Pero esto es secundario al asunto principal: ni Betancourt ni Caldera concebían
que pudiera existir una actividad política eficaz sino a través de partidos
políticos. Y buena parte de sus vidas en el dominio público, estuvieron
dedicadas a forjarlos.
Una
tercera semejanza tiene que ver con la centralidad de la cuestión social en el
discurso y en el obrar político. Desde fuentes intelectuales distintas: el
marxismo primero y el reformismo nacionalista después, en Rómulo Betancourt; y
la Justicia Social, inspirada en la Doctrina Social de la Iglesia y el Derecho
Laboral de América Latina, en Rafael Caldera; la temática social siempre está
en la vanguardia del mensaje. No es una casualidad, ni menos una extraña
confluencia desde posiciones ideológicas diferentes. La semejanza rebasa las
rígidas categorías de izquierda o derecha, que muchas veces no aclaran sino
oscurecen las explicaciones. Gehard Cartay lo sugiere y me permito seguirlo al
sostener que la primacía de lo social surge de la propia realidad que vivía
Venezuela, cuando las libertades públicas empiezan a permitir que el país se
vea en el espejo de una miseria generalizada, de un atraso educativo pasmoso y
de una situación de insalubridad pública de proporciones trágicas. El Programa
de Febrero, anunciado y comenzado a llevar adelante en el gobierno de
transición del general Eleazar López Contreras, es un signo ejemplar de la
entrada del drama social en la máxima ocupación oficial del Estado venezolano.
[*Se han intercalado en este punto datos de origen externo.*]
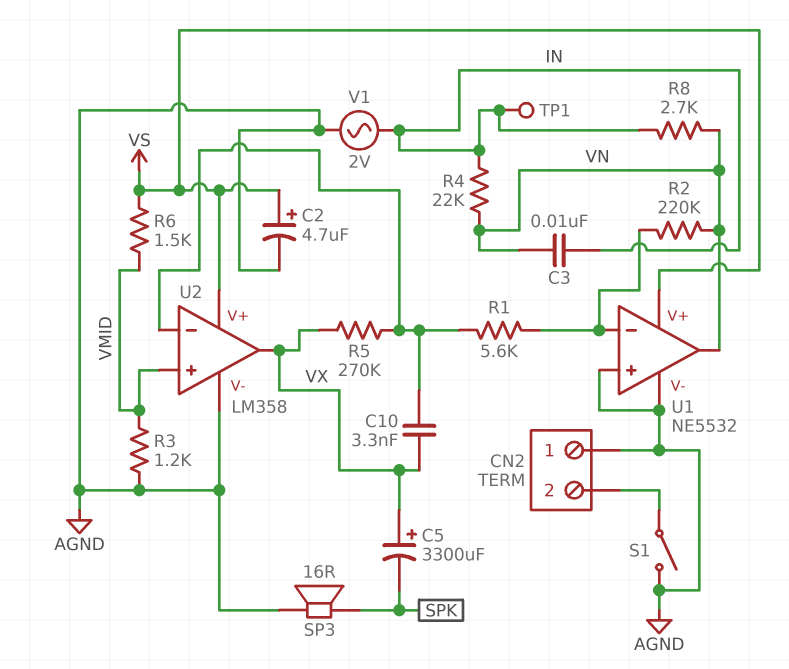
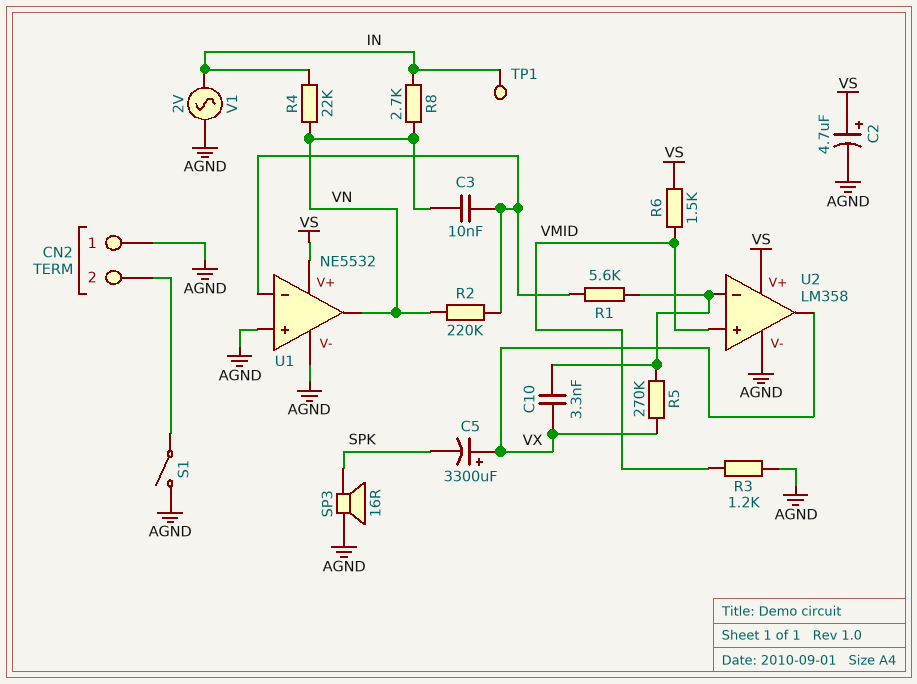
C3: 10nF (IN, VN) -> 10nF (U1/in-, VN)

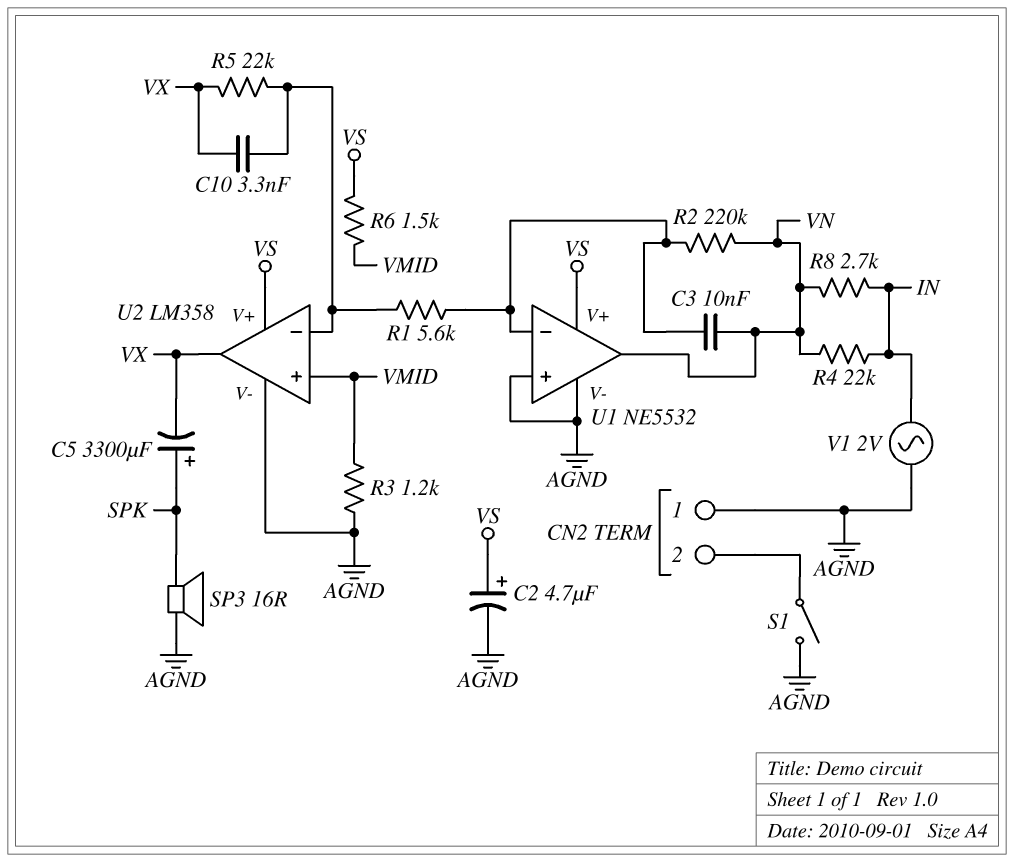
C5: 3300uF (plus VX, minus SPK) -> 3300uF (plus SPK, minus VX)
R5: 270k (U2/in-, VX) -> 22k (U2/in-, VX)
TP1: test point (IN) -> none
¿Cómo no iban el nacional-revolucionario Betancourt, y el social-laboralista
Caldera, asumir ese drama como el núcleo capital de sus respectivas propuestas
políticas? Y lo hicieron desde el principio, Betancourt en sus abundantes
escritos durante el exilio gomecista, y a su retorno a Venezuela en su infatigable
tarea de difusión política; y Caldera desde sus columnas estudiantiles en la
prensa, y en su labor universitaria y legislativa como promotor del concepto del trabajo como hecho
social.
El
lema fundacional de AD fue “Pan, Tierra y Trabajo”, y el de Copei: “Por la
Justicia Social en una Venezuela mejor”. La centralidad de lo social es, como
se expresaría ahora: “pública, notoria y comunicacional”… Algunos, en estos
años de mengua, creen que están innovando al proponer la consigna de una
“democracia social”. No es ni nueva ni original. No sé si sus recientes
proponentes estarán al tanto, pero la noción de democracia social se encuentra
en los cimientos del proceso de la construcción de la democracia venezolana,
tanto en Betancourt como en Caldera. Una dimensión de la importancia de lo
social en la lucha política, es su valoración desde una óptica nacional,
asentada en nuestra historia, y con la aspiración de superar las extremas
necesidades con base a políticas nacionales, no a fórmulas internacionalistas,
viniesen de donde viniesen.
Estas
apretadas páginas son, apenas, una presentación muy escueta de una obra de
trascendencia. “Caldera y Betancourt:
Constructores de la Democracia”, lo es, sin lugar a dudas. Su “incorrección
política” en relación a la caricatura de cultura política que impera en
Venezuela, puede que la haga llamativa. Pero lo más deseable es que contribuya
a que no sigamos olvidando el pasado, y por el contrario lo rescatemos con las
luces que merece. Y no quisiera concluirlas sin hacer una referencia a Gehard
Cartay Ramírez, político y escritor, quien ha dedicado su vida pública no sólo
a la acción política y gubernativa, como parlamentario socialcristiano y
exitoso gobernador de su tierra natal, el estado Barinas; sino también a pensar
y escribir sobre la historia contemporánea de Venezuela, desde múltiples
ángulos y privilegiando el género histórico-biográfico. Mi buen y respetado
amigo, Gehard Cartay tiene mucho por hacer en este país que necesita hacerse de
nuevo.
Caracas,
mayo, 2018
(Prólogo de Fernando Luis Egaña a la segunda edición de mi libro "Caldera y Betancourt, Constructores de la Democracia". Publicado en el "Papel Literario" de "El Nacional", sábado 13 de abril de 2019.)